Durand recommends designing associated controls and equipment to assume a part is bad. For example, a part reject system should always reject a part unless the vision system indicates it is good, rather than assume a part to be good unless the vision system indicates it is bad. If a wire gets loose, or a device gets unplugged, the system will then reject all parts.
“This condition quickly gets an operator’s attention,” Durand says. “It is much preferred to not rejecting any parts, which may go unnoticed for hours or days at a time. “Rejected parts spilling on to the floor, or equipment automatically stopping on excessive rejects, gets attention quicker than an email or text alert.”
Mitigation Methods
A well-designed machine vision system will always find a way to get around the “catastrophic scenarios” in which a GigE Vision camera might lose a frame, writes Teledyne DALSA’s Eric Carey, chairman of the GigE Vision committee, in his blog on the subject.
One such scenario occurs when the camera simply cannot capture the image, most likely because the camera is triggered too fast and too often. The camera manufacturer determines how to handle over-triggering, which is typically addressed by ignoring the extra trigger signal altogether or storing it until it can be executed after the current frame.

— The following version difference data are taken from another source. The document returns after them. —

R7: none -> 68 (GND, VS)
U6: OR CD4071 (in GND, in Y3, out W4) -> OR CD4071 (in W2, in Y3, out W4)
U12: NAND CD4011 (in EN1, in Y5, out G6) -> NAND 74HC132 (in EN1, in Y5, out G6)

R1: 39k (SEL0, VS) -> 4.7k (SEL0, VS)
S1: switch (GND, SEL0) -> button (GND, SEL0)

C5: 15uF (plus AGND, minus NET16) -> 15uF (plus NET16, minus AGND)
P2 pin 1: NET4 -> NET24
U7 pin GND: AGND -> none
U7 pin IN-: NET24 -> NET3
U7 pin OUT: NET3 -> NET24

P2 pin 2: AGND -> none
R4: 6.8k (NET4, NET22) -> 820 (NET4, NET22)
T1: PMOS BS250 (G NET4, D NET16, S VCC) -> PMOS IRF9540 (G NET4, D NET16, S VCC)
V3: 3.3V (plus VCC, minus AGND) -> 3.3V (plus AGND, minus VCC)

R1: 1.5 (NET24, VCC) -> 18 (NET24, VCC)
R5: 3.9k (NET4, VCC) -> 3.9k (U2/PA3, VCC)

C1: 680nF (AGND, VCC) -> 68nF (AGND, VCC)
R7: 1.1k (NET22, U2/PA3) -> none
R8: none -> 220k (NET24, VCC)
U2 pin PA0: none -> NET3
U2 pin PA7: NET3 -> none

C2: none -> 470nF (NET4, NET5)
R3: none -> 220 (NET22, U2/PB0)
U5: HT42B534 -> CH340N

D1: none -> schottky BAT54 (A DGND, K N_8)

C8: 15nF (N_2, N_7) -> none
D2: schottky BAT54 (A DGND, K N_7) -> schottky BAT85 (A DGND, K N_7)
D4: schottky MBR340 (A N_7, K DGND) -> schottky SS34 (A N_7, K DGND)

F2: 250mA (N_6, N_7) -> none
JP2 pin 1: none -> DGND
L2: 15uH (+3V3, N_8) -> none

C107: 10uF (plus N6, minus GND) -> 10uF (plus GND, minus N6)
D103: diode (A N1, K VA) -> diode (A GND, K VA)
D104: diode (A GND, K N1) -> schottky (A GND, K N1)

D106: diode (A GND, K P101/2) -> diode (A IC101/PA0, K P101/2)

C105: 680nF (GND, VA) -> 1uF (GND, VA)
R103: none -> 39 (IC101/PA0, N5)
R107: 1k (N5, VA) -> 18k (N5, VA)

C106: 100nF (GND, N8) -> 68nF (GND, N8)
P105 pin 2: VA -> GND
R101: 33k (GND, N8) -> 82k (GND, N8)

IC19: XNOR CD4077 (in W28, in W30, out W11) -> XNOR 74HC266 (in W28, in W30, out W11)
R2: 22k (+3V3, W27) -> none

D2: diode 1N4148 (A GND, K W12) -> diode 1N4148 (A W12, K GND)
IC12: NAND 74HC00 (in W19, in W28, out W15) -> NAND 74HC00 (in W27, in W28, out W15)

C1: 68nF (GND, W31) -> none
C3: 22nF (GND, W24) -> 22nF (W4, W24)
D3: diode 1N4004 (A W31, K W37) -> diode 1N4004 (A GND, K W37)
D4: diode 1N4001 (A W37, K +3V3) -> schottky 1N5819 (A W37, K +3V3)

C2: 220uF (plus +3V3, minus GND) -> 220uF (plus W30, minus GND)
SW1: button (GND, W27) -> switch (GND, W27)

If the camera does acquire the image, Carey cites a few situations where a frame is dropped before being transmitted. In one instance, the camera will have to drop a few frames to adjust acquisition bandwidth to match the transmission bandwidth if the gigabit link is too slow to support the acquisition bandwidth.
Another scenario involves what Carey calls a “race condition between the trigger and the stop of an acquisition,” where the PC sends a StopAcquisition command to the camera before the frame has been fully exposed. Cameras from different vendors will handle such a condition differently, as one might expect. Carey says it’s up to the integrator to design the system to “deal with such a scenario in a more elegant manner.”
Most system integrators agree that the only way to verify data 100% in real-time is to buffer that data. In the case of Camera Link, a frame grabber stores the data until the system is ready for it. But the GigE port on the PC is being run by the Windows or Linux operating system, which doesn’t operate in real-time. Using GigE Vision software designed to minimize CPU usage achieves real-time image acquisition.
However, data loss can happen if the transmission consumes too much CPU or bus bandwidth or other software programs on the PC block the image acquisition. Specialized drivers address this problem by having a higher priority over other actions scheduled by the operating system. While Carey points out that other “ill-behaved kernel drivers” could limit the performance of the optimized drivers and therefore risk losing data packets, he hasn’t seen this situation occur.
Finally, if the application software may not be able to process the data quickly enough, and if there aren’t enough buffers to accommodate the next image, it will be discarded, according to Carey. As long as the integrator identifies and corrects this and other aforementioned problems during system design, it won’t be a problem at all during operation.
While some debate remains on how much of a threat data integrity represents to a well-designed machine vision system, standards such as Camera Link, GigE Vision, and USB3 Vision are designed with data integrity and system confidence in mind. According to Cyth’s Long, you know you’re moving in the right direction when others imitate your efforts, such as the emerging embedded vision industry and its recognition and use of traditional machine vision standards.
“This is good for the industry, but I wonder whether they have been designed for this lower-power space, and are there active participants trying to determine a low-power single frame on-demand acquisition standard,” Long asks.